Le Centre international de criminologie
comparée de Montréal et Amissi Manirabona, Professeur à l'Université de Montréal ont organisé, mardi 31 octobre, la conférence « Accès à la justice et participation des victimes à travers les
associations en France ». Cette rencontre franco-québécoise a permis
de réfléchir à l'évolution de la place de la victime dans la procédure pénale.
À la différence du Canada, en France l'action civile peut être exercée en même temps que l'action publique
et devant la même juridiction selon l'article 3 du Code de procédure
pénale. Les poursuites civiles peuvent être menées en même temps que les
poursuites pénales. Le juge qui décide d'une peine, se prononce aussi sur la
réparation, dans une seule décision. « Ce
qui explique cette coexistence de l'action publique et de l'action civile au
sein du procès pénal, c'est que cette même infraction, dès lors qu'elle porte
atteinte à l'ordre social, elle porte atteinte à un intérêt privé », selon
Béatrice Lapérou-Scheneider, professeure à l'Université de Franche-Comté .
La preuve de la commission de l'infraction est aussi plus
facile à rapporter dans le cadre d'une procédure pénale que dans celui d'une
procédure civile seule. Un participant s'inquiète d'un monopole de l'État dans
le rapport de la preuve, qui aurait comme conséquence que la partie civile ne
puisse pas jouer un rôle actif. La Professeure répond que la partie civile peut
apporter des éléments de preuve qui seront inclus dans le dossier. Une enquête
est dirigée par le parquet, ce qui n'est pas le cas en matière civile. « La victime a tout intérêt, tant au niveau de
la preuve, que de la célérité à présenter sa demande dans le cadre du procès
pénal », remarque-t-elle. Le fait que l'action civile soit enclenchée
en même temps que l'action publique permet l'obtention d'un jugement civil plus
rapide que si les deux actions étaient disjointes. De plus, pour la professeure,
le devoir de juger dans un délai raisonnable, principe européen, essentiel en
matière pénale oblige à la tenue plus rapide d'un procès.
L'autre avantage du système français, tient à la
possibilité que, dans un tribunal, un juge soit disponible pour une affaire
civile le matin, et pour une affaire pénale l'après-midi. « C'est une spécificité française, un corps
unique des magistrats au sein des tribunaux judiciaires », note
l’intervenante.
De cette double action pénale et civile, les droits de la
victime d'assister au seul procès ou à la seule audience possible n'a plus à
être argumentée.
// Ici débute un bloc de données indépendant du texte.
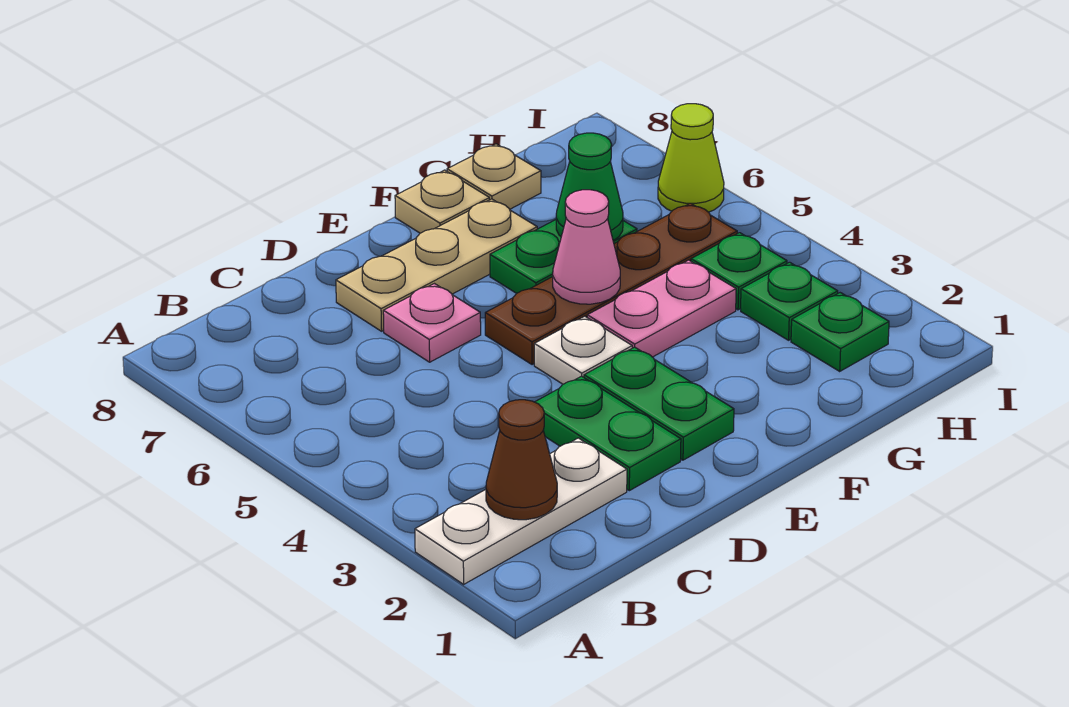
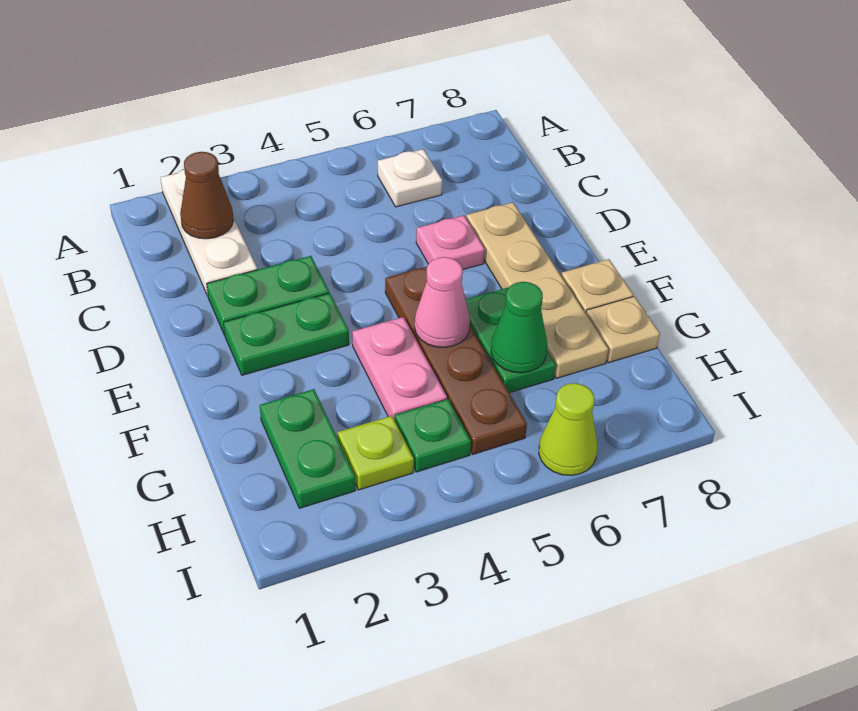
tan plate D7:F7 level 1 -> tan plate D7:G7 level 1
white plate E4 level 1 -> white plate B6 level 1
green plate H2 level 1 -> green plate G2:H2 level 1
green plate H3 level 1 -> lime plate H3 level 1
De plus, le principe du contradictoire, garanti par la
Convention européenne des droits de l'Homme, permet à la victime, partie au
procès, de participer à la procédure pour faire valoir ses arguments.
Béatrice Lapérou-Scheneider observe qu'« En France, dans le procès pénal classique,
la victime a une vraie place, qui s'est développée au fil du temps, qui a été
renforcée. [...] Par contre, elle n'a rien à dire sur la culpabilité ou la
peine. ».
Dans la même logique qu'en première instance, puisque la
victime n'avait pas son mot à dire sur l'aspect répressif, « elle peut interjeter appel sur l'intérêt
civil, jamais pénal », conclut-elle. Pour que la victime participe au
procès pénal, le préjudice subi doit être lié à la commission d'une infraction.
Un dommage qui n'a pas été causé par la transgression du Code pénal, ne relève
que du droit civil, et inversement, une infraction commise qui ne cause pas de
victime n'implique pas l'intervention d'une partie civile dans l'action
publique.
La Professeure nous remémore l'attentat de Nice du 14 juillet
2016. De prétendues victimes qui ont été alertées par les heurts se sont alors
constituées parties civiles pour obtenir une indemnisation au titre de
l'angoisse subie. Les juges n'ont pas fait droit à leurs demandes, excluant un
lien direct entre l'acte terroriste et le préjudice invoqué. Les demandeuses ne
savaient pas, au moment des faits, qu'il s'agissait d'un attentat, n'ayant pas
assisté elles-mêmes au massacre.
Pour accéder à la juridiction pénale en tant que partie
civile, la victime peut être une personne physique ou une personne morale, de
droit privé ou de droit public. La conférencière rappelle une affaire dans
laquelle un randonneur avait promené son chien sans laisse dans le massif des
Écrins malgré l'interdiction du parc naturel, personne morale de droit public.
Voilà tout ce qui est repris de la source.